Here’s how we protect Australia’s rivers – according to an Indigenous Scholar, a doctor of Agriculture and an iconic environmental lawyer


“A dear friend, mentor, water walker, Nokomis, Grandmother Josephine Mandamin-ba, she told me of a prophecy …that tells of a day that will come where an ounce of water costs more than an ounce of gold. When she told me that prophecy, I sat for a moment, and I thought about all of the injustices we see in our world today, the water crises we see in our world today, and I said, "Nokomis, Grandmother, I feel like we are already in that time of prophecy." And she looked back at me directly, and she said, "So what are you going to do about it?" 


This is an excerpt from Kelsey Leonard’s 2019 TED Talk ‘Why lakes and rivers should have the same rights as humans’, … and the very same question we posed to our three featured guests and 60 community members who took part in the discussion for Everyone’s Environment - our latest TED Circle digital event. 

Protecting our environment against human exploitation is a task that seems insurmountable at a glance, yet it requires a collective action our world has never seen before. With this in mind, Everyone’s Environment focused on creating a holistic discussion around what is required, on an actionable, legal level, to protect not just our rivers from extinction, but if you want to be dramatic (and accurate, according to our experts) – life itself.  

Water is life 

It may sound obvious, but despite being recognised as a Human Right by the UN, access to water is something that many of us in Australia take for granted. It may come as a surprise to some that <1% of the earth’s water is the clean, accessible kind that sustains all life - and that we’re currently depleting these resources at an unsustainable rate. 92% of this water’s use goes towards agriculture, and in Australia we use 53% of our land mass for agriculture alone. This staggering statistic makes us one of the highest (per capita) water users in the world as our first featured guest Dr Anika Molesworth relayed some of the impacts that the last five years of drought has had on our farming.

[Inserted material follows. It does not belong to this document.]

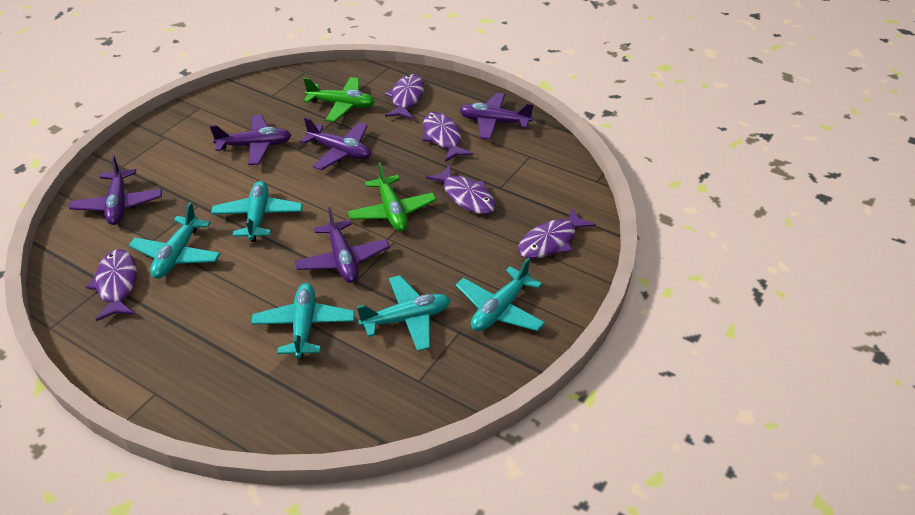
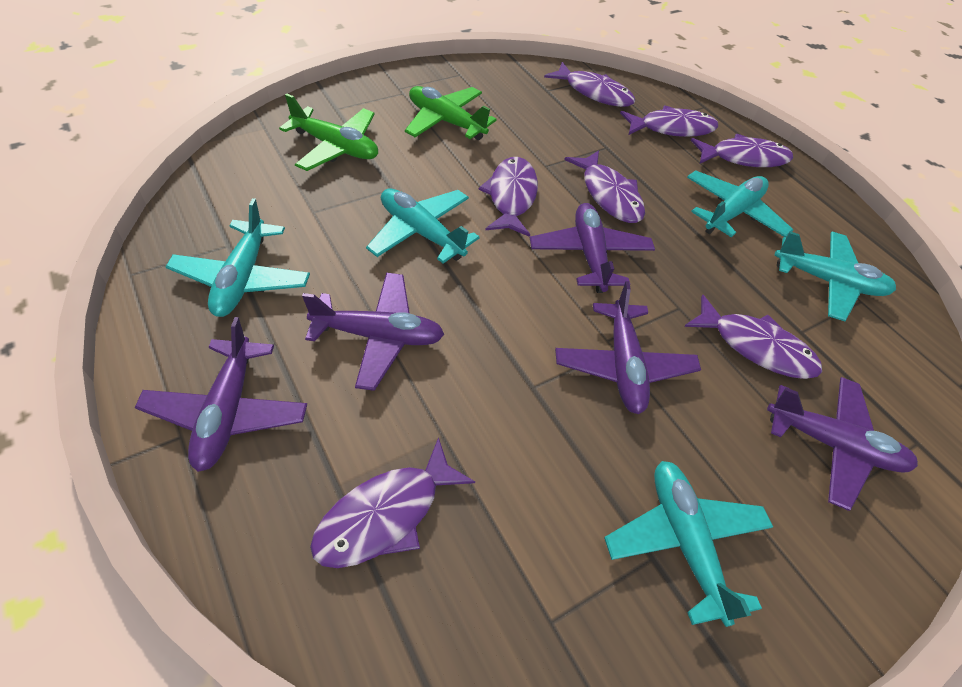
purple fish: 5 -> 7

Our land management must change

Dr Anika Molesworth hails from far-west NSW, where droughts and dust storms have increased in line with the sweltering temperatures felt every summer. “No one under the age of 43 has known a time where year-on-year temperature hasn’t increased” Anika explained to us, which justifies the emotional reactions that rural farming communities can have when discussing water. Because farmers are the shepherds of their lands and animals, just as Indigenous Australians are, grief is felt on a visceral level.

Drought, too, dries up the populations of rural communities. As farming becomes unprofitable, communities are forced out of agriculture and away from their communities. Dr Anika urged that we have all been called upon to step up, as society’s health is, and always has been, directly linked to the wellbeing of the natural world. 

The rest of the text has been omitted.